Tuesday, February 10, 2009

Oh, please

Go read this article: Trying to Live on 500k in New York City. Read the whole thing; it's short. I'll wait.
Sure, the solution may seem simple: move to Brooklyn or Hoboken, put the children in public schools and buy a MetroCard. But more than a few of the New York-based financial executives who would have their pay limited are men (and they are almost invariably men) whose identities are entwined with living a certain way in a certain neighborhood west of Third Avenue: a life of private schools, summer houses and charity galas that only a seven-figure income can stretch to cover.
Yes, the solution IS simple. Not just because there's no reason that the taxpayers should pay for your summer house; because a person who is responsible for managing a financial system which determines people's lives should have some CLUE WHAT PEOPLE'S LIVES ARE LIKE.

Talk about identity politics. There is no social good to be maintained by buttressing illusions of superiority in a handful of drones who shuffle numbers while other people do the work. There is, perhaps, a great deal of social good to be obtained by insisting that bankers be forced to learn to manage money.

For starters, consider this:
A modest three-bedroom apartment, she said, which was purchased for $1.5 million, not the top of the market at all, carries a monthly mortgage of about $8,000 and a co-op maintenance fee of $8,000 a month. Total cost: $192,000. A summer house in Southampton that cost $4 million, again not the top of the market, carries annual mortgage payments of $240,000.
What kind of a jackass buys an apartment with co-op maintenance fees that equal the mortgage payment? I took an open house tour this weekend of a very nice three-bedroom condo in Brooklyn, with views of lower Manhattan, the Statue of Liberty, and boats coming into the East River. The asking price was $955,000, with monthly maintenance fees of $510.74, and a projected mortgage payment after tax abatement of around $4000. This, of course, is still obscene, and I only went on the tour as a tourist, so to speak, but it's nowhere near $16,000 a month. That extra $10K or so is just a stupidity tax.

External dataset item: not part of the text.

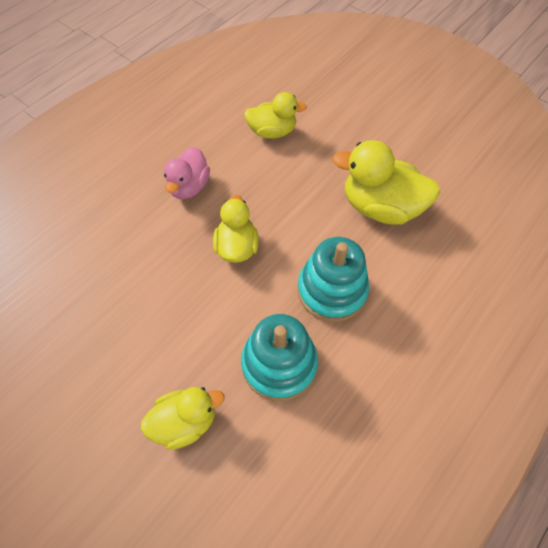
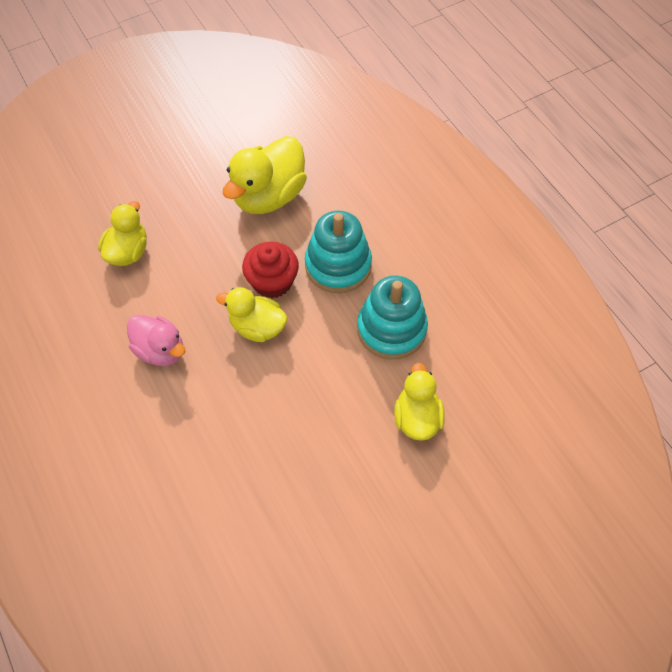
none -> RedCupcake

The thing is, all of the so-called hideous costs of maintaining an 'executive aura' can be avoided by the simple expedient of avoiding costs which only exist to maintain an 'executive aura.' In other words, drop your ego. The sordid truth is that nobody ever believed your ego in the first place; they're taking advantage of you. You are paying through the nose for everything you do because you are a shallow, gullible prick. And incidentally, that's also why you screwed up the financial system.

Monday, February 09, 2009

What I Think About The Shepard Fairey Copyright/Fair Use Issue

Actually, I've done my best to avoid thinking about it at all. But judging by the number of dire emails I've received, containing links to incendiary articles which I have not read, and the number of art blogs weighing in, and Facebook friends on the case, and random headlines passing across my field of vision, it doesn't seem that I can get away from it.

So here it is: I. Don't. Care. I don't care what the overarching issues are; I don't care that My Rights As An Artist May Be In Danger. This whole thing, as little as I know about it, appears to me to be cheap and asinine, for the simple reason that Shepard Fairey has already gotten mind-boggling amounts of attention and publicity for opportunistically generating a two-bit piece of propaganda in the right place at the right time. Whatever happens to him, positive or negative, is so wildly disproportionate to his original creative output that expecting me to care about his fate is to add onus to insult.

Listen: I generate my own source material. Back in the days when I worked from photographs, I took my own photographs, stacks and stacks of them. When I work from designs and drawings, they're done either from life or out of my head. I don't rip off wallpaper patterns, stock images, stencils, or other people's cultures. On the rare occasions when I generate a Celtic knot for a Christmas card, I draw it from scratch without resorting to the photocopier.

Partially because of my insistence on making original art from scratch, cheap publicity has never come my way. In this age of politically correct arts institutions favoring multicultural projects, I persist in writing artist statements and making paintings which emphasize direct personal experience, unexcused by references to Tibetan mandalas or Indian miniature painting or Chinese aesthetic theory. So far, these artist statements and accompanying portfolios have gone directly into the trash, when people making work similar to mine, which does reference these things, earn Fullbright fellowships and appear in major galleries. I don't begrudge these artists their success; many of them are my favorite artists. I merely note that they're sort of cheating.